┌─ Material for this exercise

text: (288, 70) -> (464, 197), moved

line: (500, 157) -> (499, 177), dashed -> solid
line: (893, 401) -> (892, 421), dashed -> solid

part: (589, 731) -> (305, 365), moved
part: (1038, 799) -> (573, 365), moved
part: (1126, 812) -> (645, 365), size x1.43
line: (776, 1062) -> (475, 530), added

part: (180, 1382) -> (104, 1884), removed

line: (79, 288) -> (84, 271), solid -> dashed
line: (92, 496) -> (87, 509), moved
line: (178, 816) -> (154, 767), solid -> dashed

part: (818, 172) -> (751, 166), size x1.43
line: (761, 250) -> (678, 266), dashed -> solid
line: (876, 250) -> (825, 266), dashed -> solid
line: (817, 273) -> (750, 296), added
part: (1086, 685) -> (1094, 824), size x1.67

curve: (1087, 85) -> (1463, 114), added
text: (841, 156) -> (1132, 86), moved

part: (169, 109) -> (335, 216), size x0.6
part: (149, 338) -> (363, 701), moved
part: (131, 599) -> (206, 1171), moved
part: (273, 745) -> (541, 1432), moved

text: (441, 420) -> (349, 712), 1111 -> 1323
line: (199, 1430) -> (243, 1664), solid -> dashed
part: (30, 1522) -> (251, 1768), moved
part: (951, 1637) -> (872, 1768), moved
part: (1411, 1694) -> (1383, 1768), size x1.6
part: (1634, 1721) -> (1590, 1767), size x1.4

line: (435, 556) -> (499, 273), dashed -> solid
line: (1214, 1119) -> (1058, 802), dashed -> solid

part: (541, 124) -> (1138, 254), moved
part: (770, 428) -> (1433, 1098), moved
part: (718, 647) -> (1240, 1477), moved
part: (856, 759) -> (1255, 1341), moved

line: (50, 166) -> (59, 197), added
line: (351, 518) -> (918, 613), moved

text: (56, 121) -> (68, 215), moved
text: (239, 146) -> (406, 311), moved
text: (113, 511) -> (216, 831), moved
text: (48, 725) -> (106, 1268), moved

└─

Problem statement
Each line above must be printed exactly as it appears.

Solution for this problem
text: (288, 70) -> (464, 197), moved

line: (500, 157) -> (499, 177), dashed -> solid
line: (893, 401) -> (892, 421), dashed -> solid

part: (589, 731) -> (305, 365), moved
part: (1038, 799) -> (573, 365), moved
part: (1126, 812) -> (645, 365), size x1.43
line: (776, 1062) -> (475, 530), added

part: (180, 1382) -> (104, 1884), removed

line: (79, 288) -> (84, 271), solid -> dashed
line: (92, 496) -> (87, 509), moved
line: (178, 816) -> (154, 767), solid -> dashed

part: (818, 172) -> (751, 166), size x1.43
line: (761, 250) -> (678, 266), dashed -> solid
line: (876, 250) -> (825, 266), dashed -> solid
line: (817, 273) -> (750, 296), added
part: (1086, 685) -> (1094, 824), size x1.67

curve: (1087, 85) -> (1463, 114), added
text: (841, 156) -> (1132, 86), moved

part: (169, 109) -> (335, 216), size x0.6
part: (149, 338) -> (363, 701), moved
part: (131, 599) -> (206, 1171), moved
part: (273, 745) -> (541, 1432), moved

text: (441, 420) -> (349, 712), 1111 -> 1323
line: (199, 1430) -> (243, 1664), solid -> dashed
part: (30, 1522) -> (251, 1768), moved
part: (951, 1637) -> (872, 1768), moved
part: (1411, 1694) -> (1383, 1768), size x1.6
part: (1634, 1721) -> (1590, 1767), size x1.4

line: (435, 556) -> (499, 273), dashed -> solid
line: (1214, 1119) -> (1058, 802), dashed -> solid

part: (541, 124) -> (1138, 254), moved
part: (770, 428) -> (1433, 1098), moved
part: (718, 647) -> (1240, 1477), moved
part: (856, 759) -> (1255, 1341), moved

line: (50, 166) -> (59, 197), added
line: (351, 518) -> (918, 613), moved

text: (56, 121) -> (68, 215), moved
text: (239, 146) -> (406, 311), moved
text: (113, 511) -> (216, 831), moved
text: (48, 725) -> (106, 1268), moved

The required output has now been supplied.